Replacing the Raptor
The F/A-22 Raptor is probably the greatest fighter plane ever built, but with the cost of these aerial wonders at $200 million each, very few can be afforded. The Air force contends it needs the Raptor to continue American air dominance into the 21st Century. If not the F/A-22, they ask, then what? This article from Strategypage may provide the answer:
Several decades of developing software to run aircraft has made it possible to send off a fully robotic bomber, or even fighter, on many types of missions. Air forces have resisted this sort of thing for over thirty years, although cruise missiles, which are one way bombers, are regularly used. But now, all those nations that see no way of competing with the F-22, do see it as possible to build a large fleet of robotic fighter aircraft. China has a lot more software engineers than it does highly experienced fighter pilots. American air force generals fear that the Chinese are moving slowly to expand their fleet of modern fighters because everyone believes that the next generation of fighters will be robotic, and a lot cheaper than F-22s.
...This is one of those rare turning points in weapons design. Similar to when the modern battleship (the British Dreadnaught being the first), made all existing battleships obsolete. A similar thing happened when jet fighters appeared in the mid 1940s.

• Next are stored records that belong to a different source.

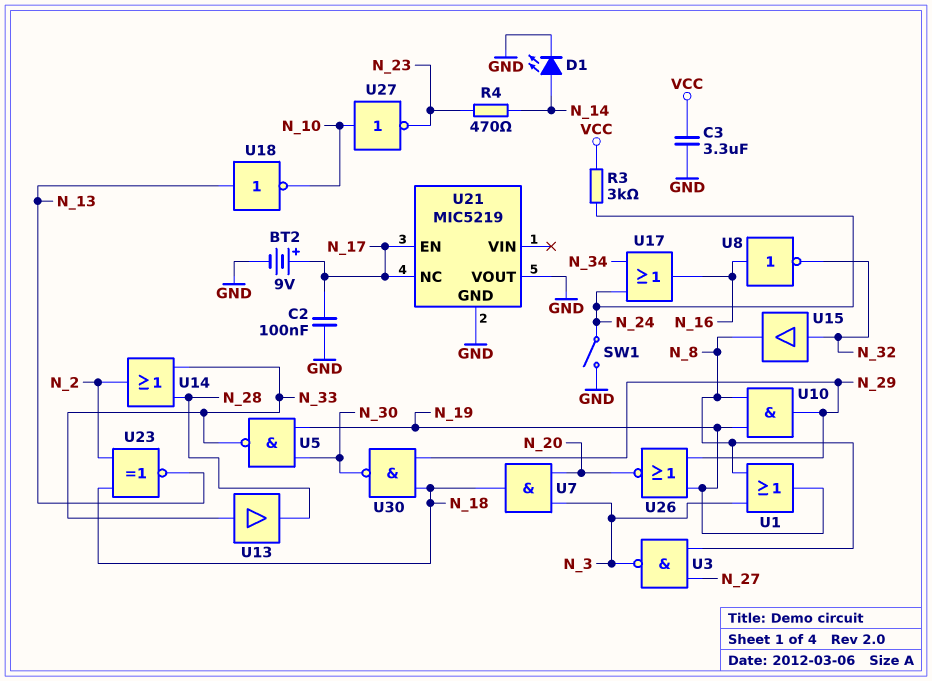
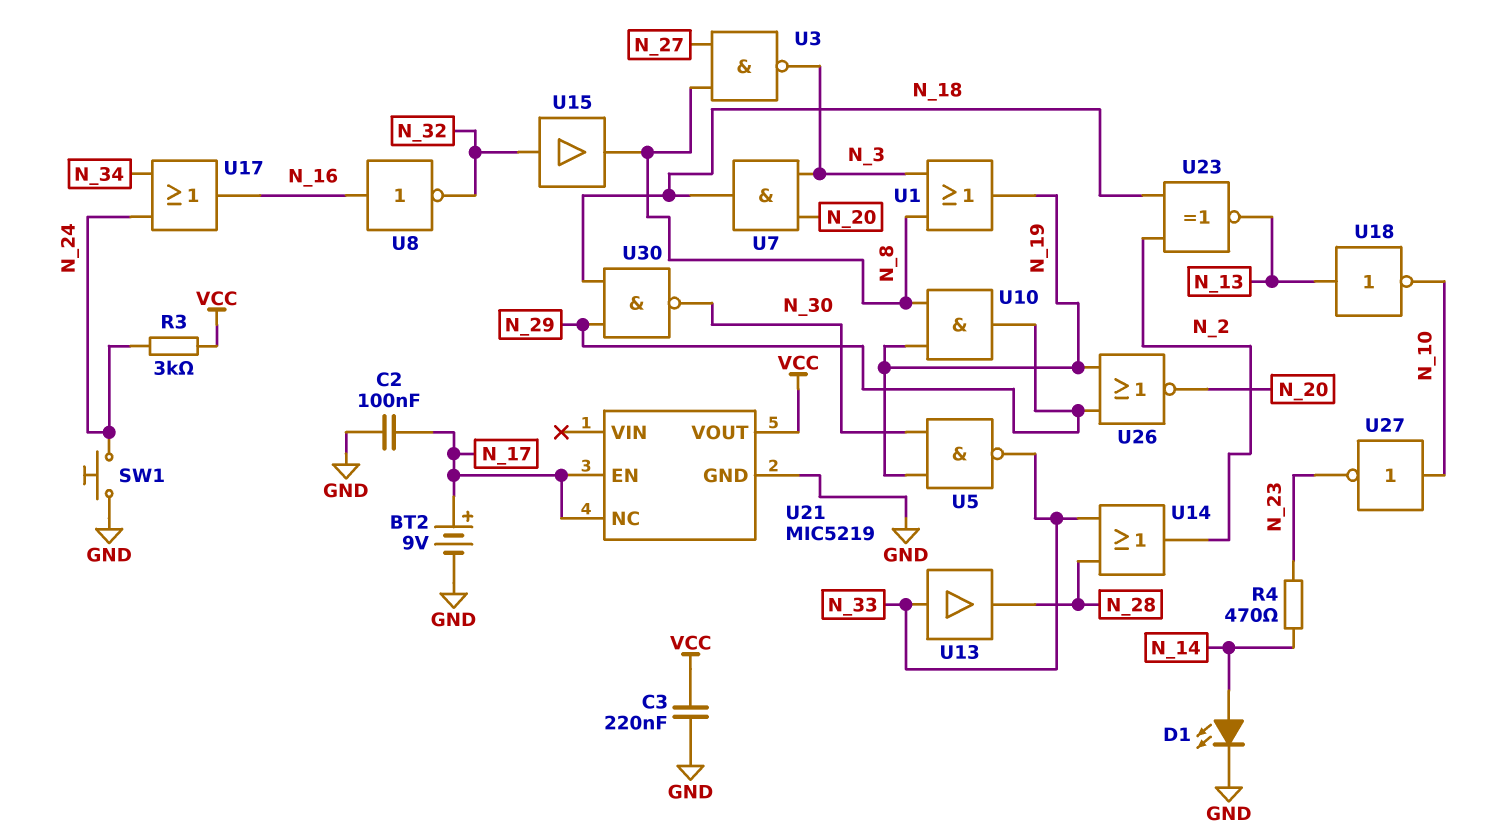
C3: 3.3uF (GND, VCC) -> 220nF (GND, VCC)
SW1: switch (GND, N_24) -> button (GND, N_24)
U21 pin VOUT: GND -> VCC

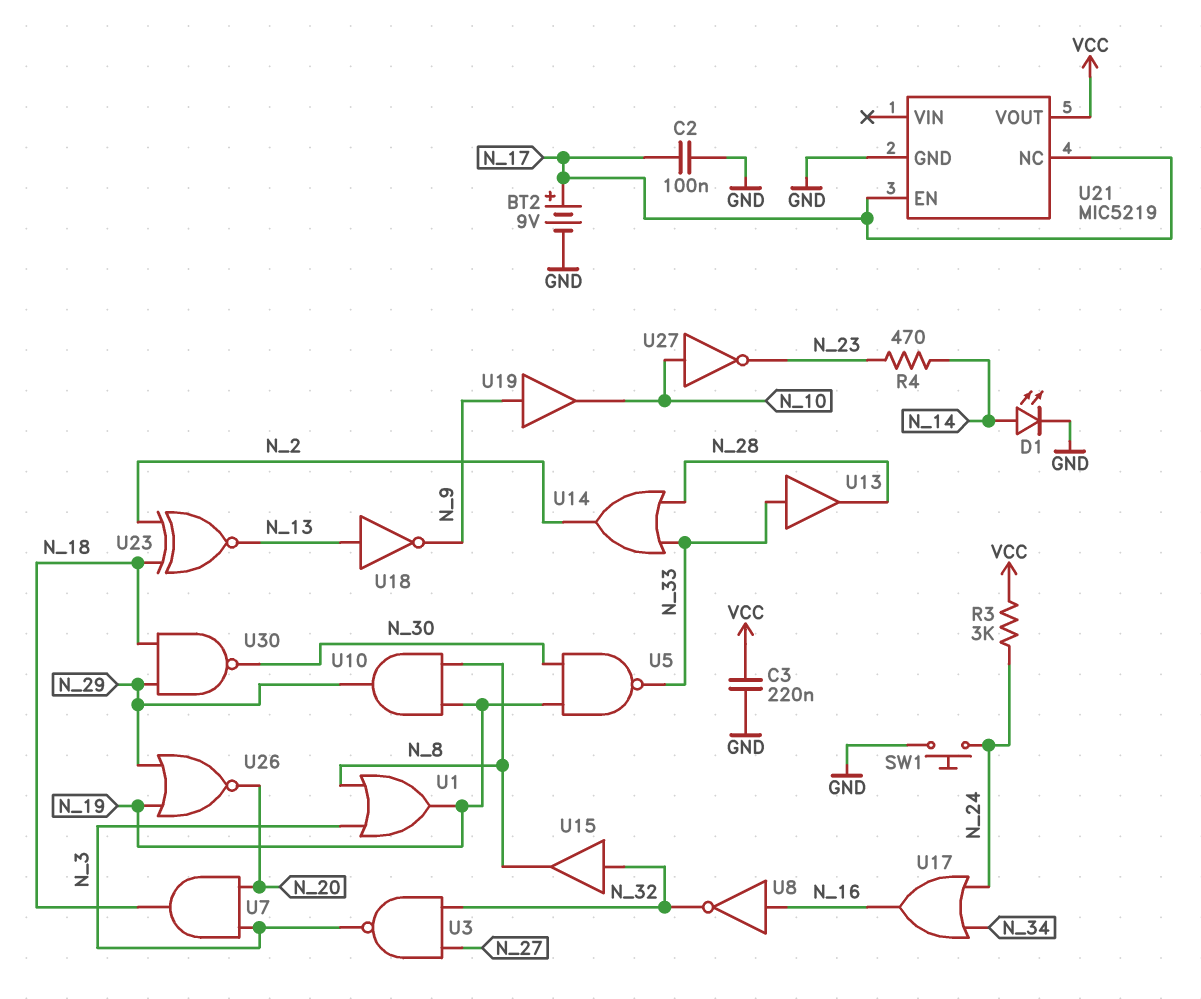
U3: NAND (in N_8, in N_27, out N_3) -> NAND (in N_27, in N_32, out N_3)
U18: NOT (in N_13, out N_10) -> NOT (in N_13, out N_9)
U19: none -> buffer (in N_9, out N_10)

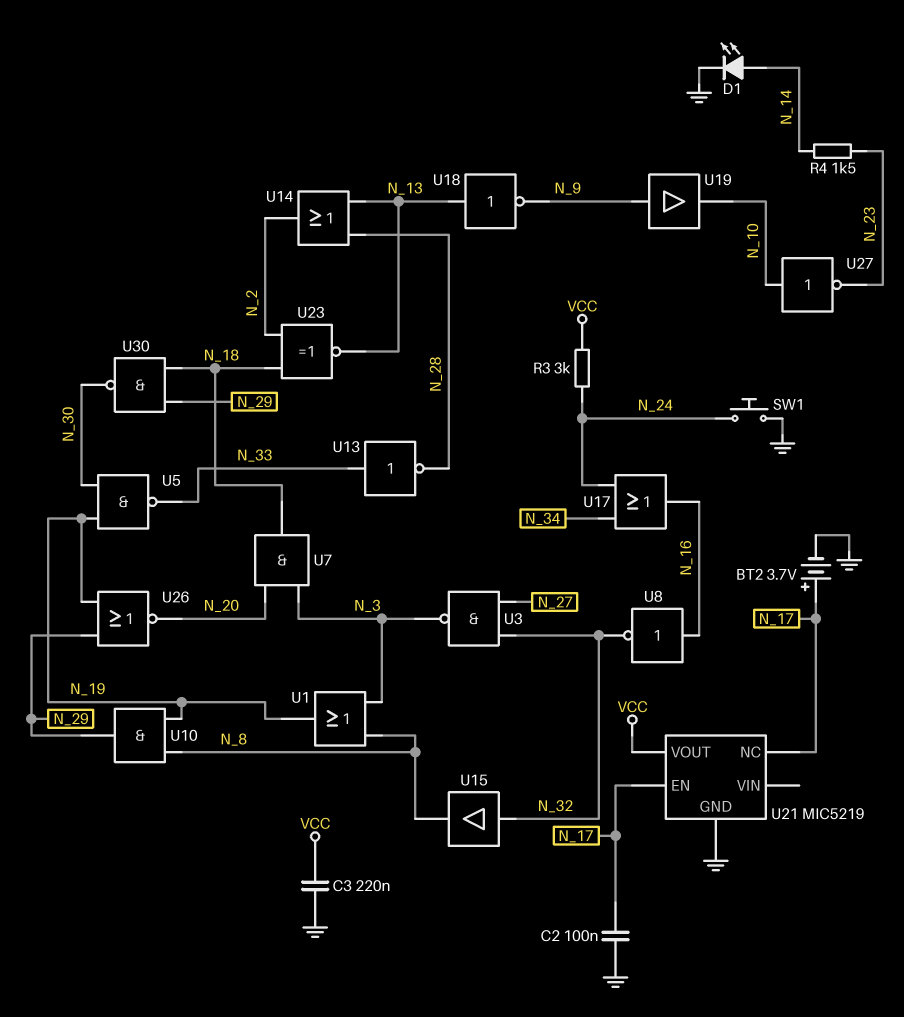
BT2: 9V (plus N_17, minus GND) -> 3.7V (plus N_17, minus GND)
R4: 470 (N_14, N_23) -> 1.5k (N_14, N_23)
U13: buffer (in N_33, out N_28) -> NOT (in N_33, out N_28)
U14: OR (in N_28, in N_33, out N_2) -> OR (in N_13, in N_28, out N_2)

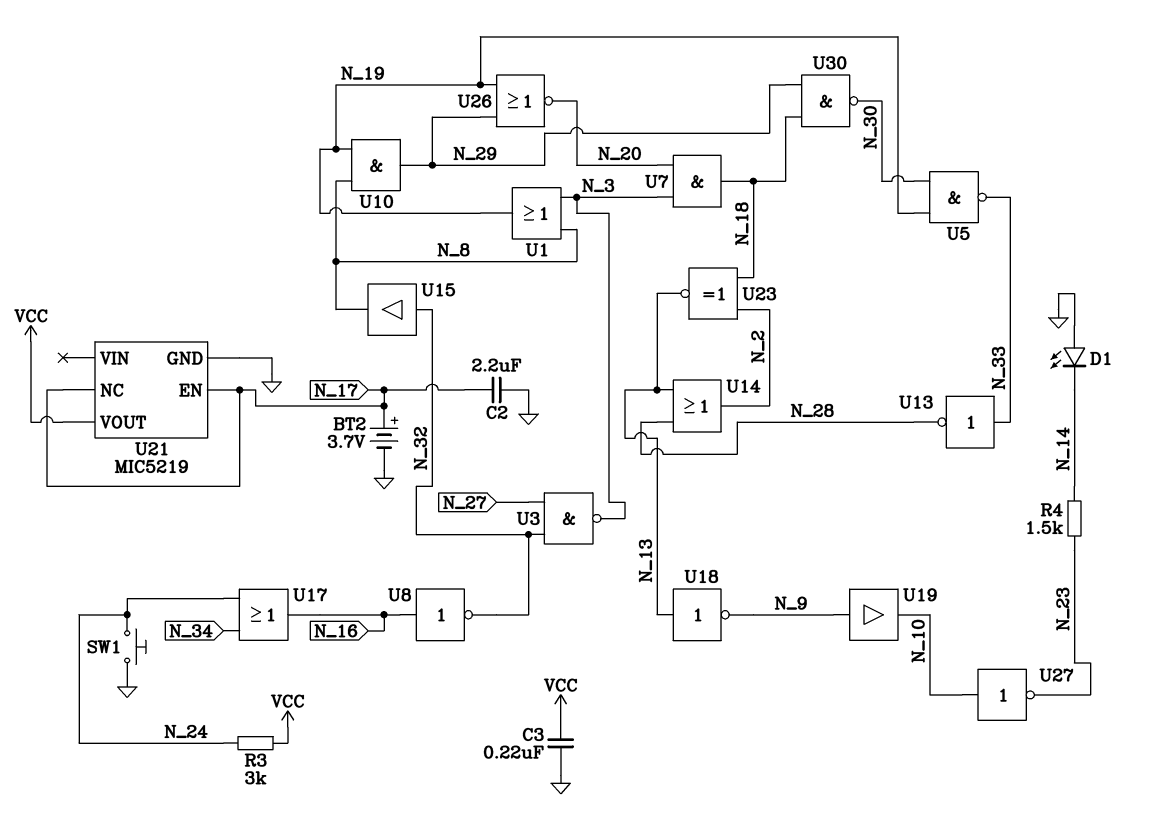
C2: 100nF (GND, N_17) -> 2.2uF (GND, N_17)
D1: LED (A N_14, K GND) -> LED (A GND, K N_14)

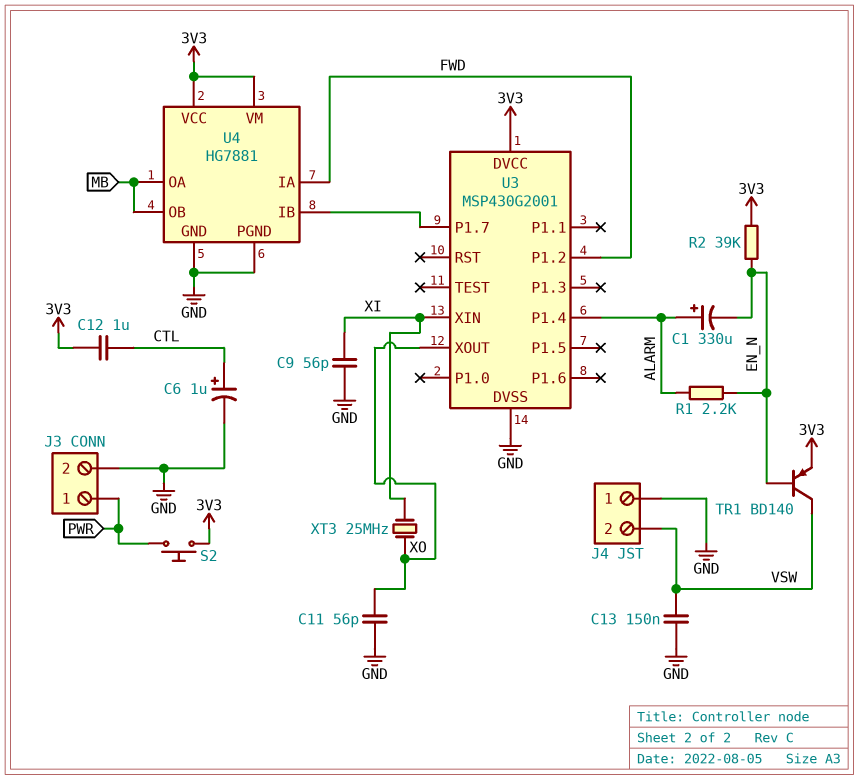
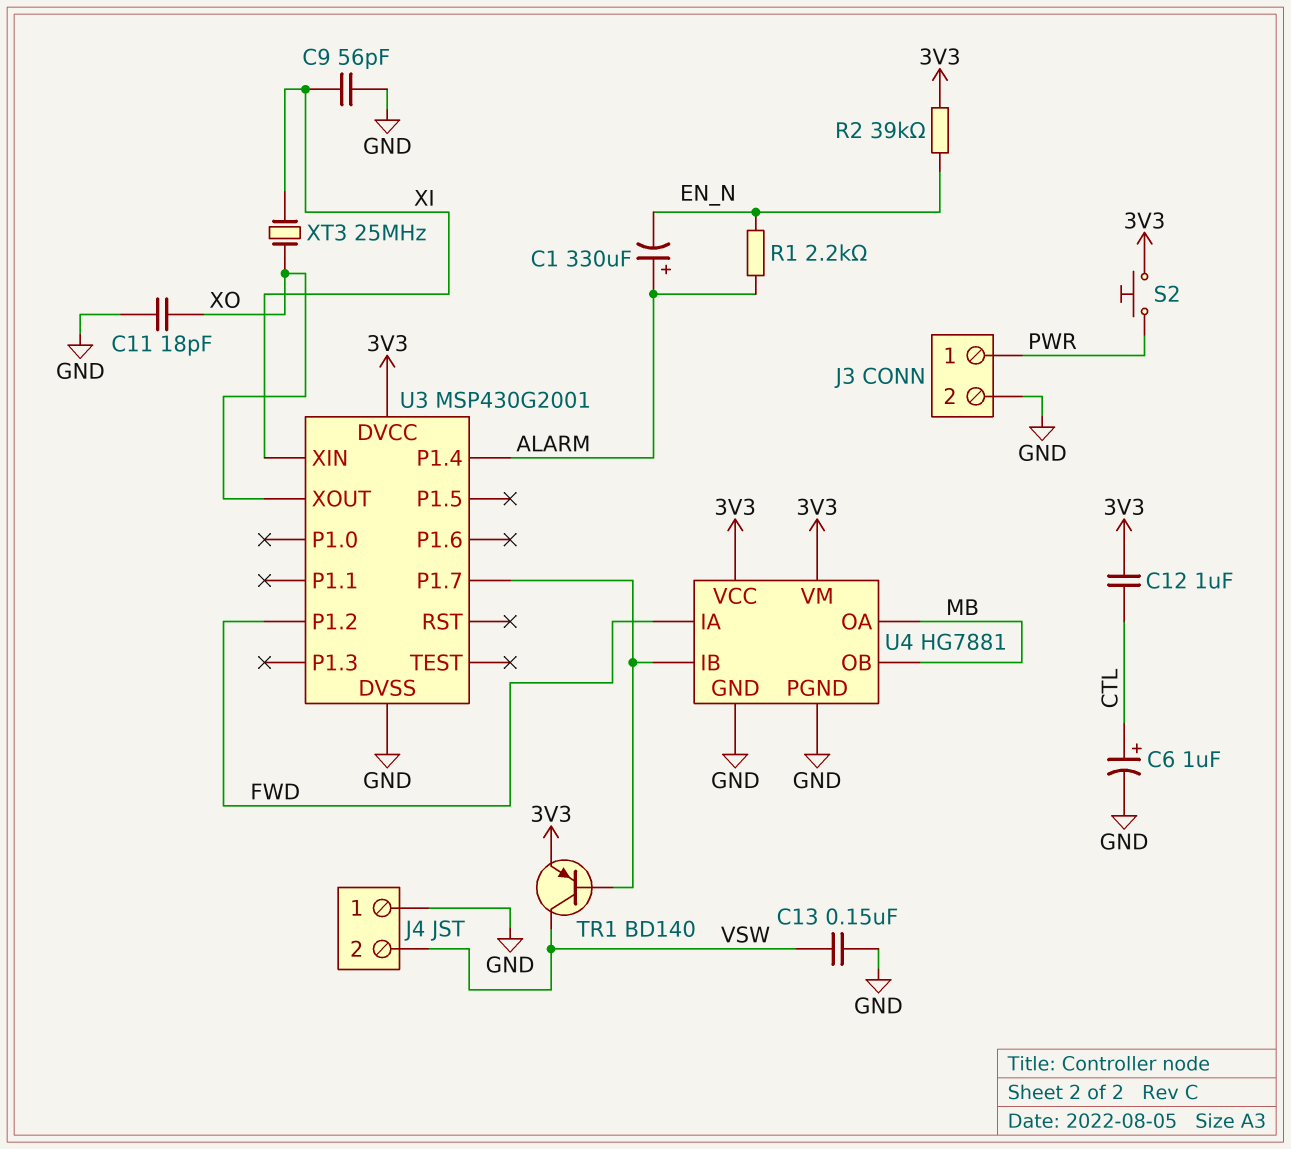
C11: 56pF (GND, XO) -> 18pF (GND, XO)
TR1: PNP BD140 (B EN_N, C VSW, E 3V3) -> PNP BD140 (B U3/P1.7, C VSW, E 3V3)

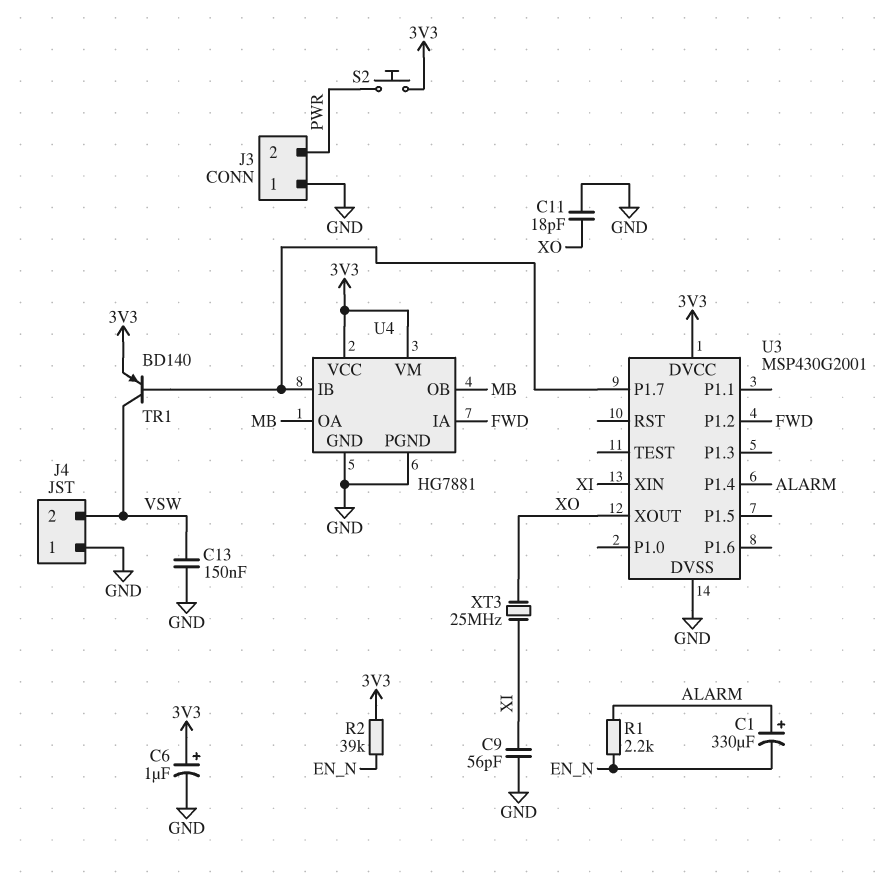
C6: 1uF (plus CTL, minus GND) -> 1uF (plus 3V3, minus GND)
C12: 1uF (3V3, CTL) -> none
J3 pin 1: PWR -> GND
J3 pin 2: GND -> PWR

Nearly all those 63,000 American fighter aircraft in 1945 were prop-driven, and all those pilots knew that in the next few years, jet fighters would make all those prop fighters obsolete. Now the robotic fighters are about to make manned fighters obsolete, just like GPS guided bombs (JDAM) made dumb bombs dropped by a low flying fighter-bomber obsolete.
So we find that robot planes may be the answer to the dwindling number of fighter craft in the US arsenal. Unlike what Hollywood may want you to think in the blockbuster film "Stealth", new technology is actually a good thing.